AGL’s new virtual power plant to cover four states


AGL has unveiled a new residential battery program, a backbone of a virtual power plant that will spread across four states – Victoria, South Australia, New South Wales and Queensland. Australia’s biggest utility will launch the offer in July.

The VPP will aim to offer a 12-month contract for customers who are AGL electricity customers with an eligible battery installed. By joining the program and providing VPP services at times when the energy system needs it, customers will be able to earn an additional $280 in the first year to put towards their electricity bill, comprising a one-off $100 sign-on bonus and $45 each quarter.

On top of this, AGL will also be introducing a customer offer for sale and installation of residential batteries, beginning in South Australia, offering an upfront payment of $1,000 towards the cost of their battery for participating in the VPP program for five years. AGL notes that further details and full terms and conditions will be available shortly.
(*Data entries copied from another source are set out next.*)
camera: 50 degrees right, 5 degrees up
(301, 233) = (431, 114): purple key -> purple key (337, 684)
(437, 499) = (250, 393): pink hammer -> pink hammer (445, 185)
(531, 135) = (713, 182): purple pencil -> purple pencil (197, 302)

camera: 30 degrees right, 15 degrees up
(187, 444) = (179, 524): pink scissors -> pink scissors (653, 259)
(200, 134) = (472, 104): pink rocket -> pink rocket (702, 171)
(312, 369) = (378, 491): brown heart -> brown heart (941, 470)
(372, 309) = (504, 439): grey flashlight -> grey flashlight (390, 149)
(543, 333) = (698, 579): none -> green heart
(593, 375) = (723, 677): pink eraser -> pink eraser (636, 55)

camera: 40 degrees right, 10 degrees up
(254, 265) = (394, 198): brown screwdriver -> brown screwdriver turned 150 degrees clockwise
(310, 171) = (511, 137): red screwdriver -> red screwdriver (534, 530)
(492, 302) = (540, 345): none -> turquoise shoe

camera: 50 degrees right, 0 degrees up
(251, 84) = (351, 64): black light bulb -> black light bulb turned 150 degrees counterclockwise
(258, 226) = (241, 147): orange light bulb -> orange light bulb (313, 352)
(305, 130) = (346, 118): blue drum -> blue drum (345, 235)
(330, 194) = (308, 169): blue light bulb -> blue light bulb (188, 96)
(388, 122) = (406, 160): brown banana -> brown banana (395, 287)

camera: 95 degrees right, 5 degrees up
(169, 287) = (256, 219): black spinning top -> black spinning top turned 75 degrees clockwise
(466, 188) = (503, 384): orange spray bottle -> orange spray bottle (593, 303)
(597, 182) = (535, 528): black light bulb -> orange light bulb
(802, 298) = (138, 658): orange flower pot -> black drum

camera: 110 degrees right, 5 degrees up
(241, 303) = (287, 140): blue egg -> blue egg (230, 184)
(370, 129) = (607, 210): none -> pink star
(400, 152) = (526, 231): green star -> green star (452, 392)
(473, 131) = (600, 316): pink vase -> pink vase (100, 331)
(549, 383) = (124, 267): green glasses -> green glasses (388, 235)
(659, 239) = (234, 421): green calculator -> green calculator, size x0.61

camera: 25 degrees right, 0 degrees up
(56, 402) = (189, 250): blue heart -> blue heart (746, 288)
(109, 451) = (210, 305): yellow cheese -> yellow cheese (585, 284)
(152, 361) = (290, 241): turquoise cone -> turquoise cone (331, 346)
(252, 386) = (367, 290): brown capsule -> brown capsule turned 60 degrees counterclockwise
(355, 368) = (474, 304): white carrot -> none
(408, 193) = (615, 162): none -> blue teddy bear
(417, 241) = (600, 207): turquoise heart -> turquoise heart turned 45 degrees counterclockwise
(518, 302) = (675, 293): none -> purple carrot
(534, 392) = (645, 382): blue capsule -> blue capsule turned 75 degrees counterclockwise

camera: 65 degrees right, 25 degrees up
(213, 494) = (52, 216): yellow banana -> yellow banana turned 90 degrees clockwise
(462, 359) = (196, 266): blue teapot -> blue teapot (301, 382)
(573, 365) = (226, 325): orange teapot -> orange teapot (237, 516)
“Right now, generally customers can only use their solar systems to meet their own energy needs and sell any surplus back into the grid,” AGL CEO Brett Redman said during a speech at Australian Energy Week. “The AGL Virtual Power Plant unlocks new benefits for customers, a partnership that allows customers to provide services to AGL to support the grid at times when energy is needed.”

With almost 25% of standalone homes, around 1.7 million in total, powered by solar, the Australian Energy Market Operator estimates Australia will see 150,000 residential battery systems installed by 2025. As customer needs and state subsidies evolve, AGL says it is looking to expand offers of battery sale and install to other states.

Previously, AGL started building a 5 MW/12 MWh VPP in Adelaide in 2016 and brought it online in 2017, with the help of $5 million in funding from ARENA. The VPP is using Tesla Powerwall 2 batteries and the LG Chem RESU 10h-SolarEdge combination.

As they represent an additional revenue stream leveraging a system that already has a sunk cost, VPPs are appealing to a wide range of stakeholders, including utilities, energy suppliers, and solar+storage system owners. In Australia, big utilities have shown strong interest in orchestrating distributed energy resources into VPPs.

Aside from AGL, Origin Energy is looking to connect solar and battery systems of up to 650 residential and commercial properties across the state into a 5 MW VPP in Victoria, while Simply Energy is building a 8 MW VPP in Adelaide and another one in South Australia in the first such initiative since the launch of the South Australia Home Battery Scheme.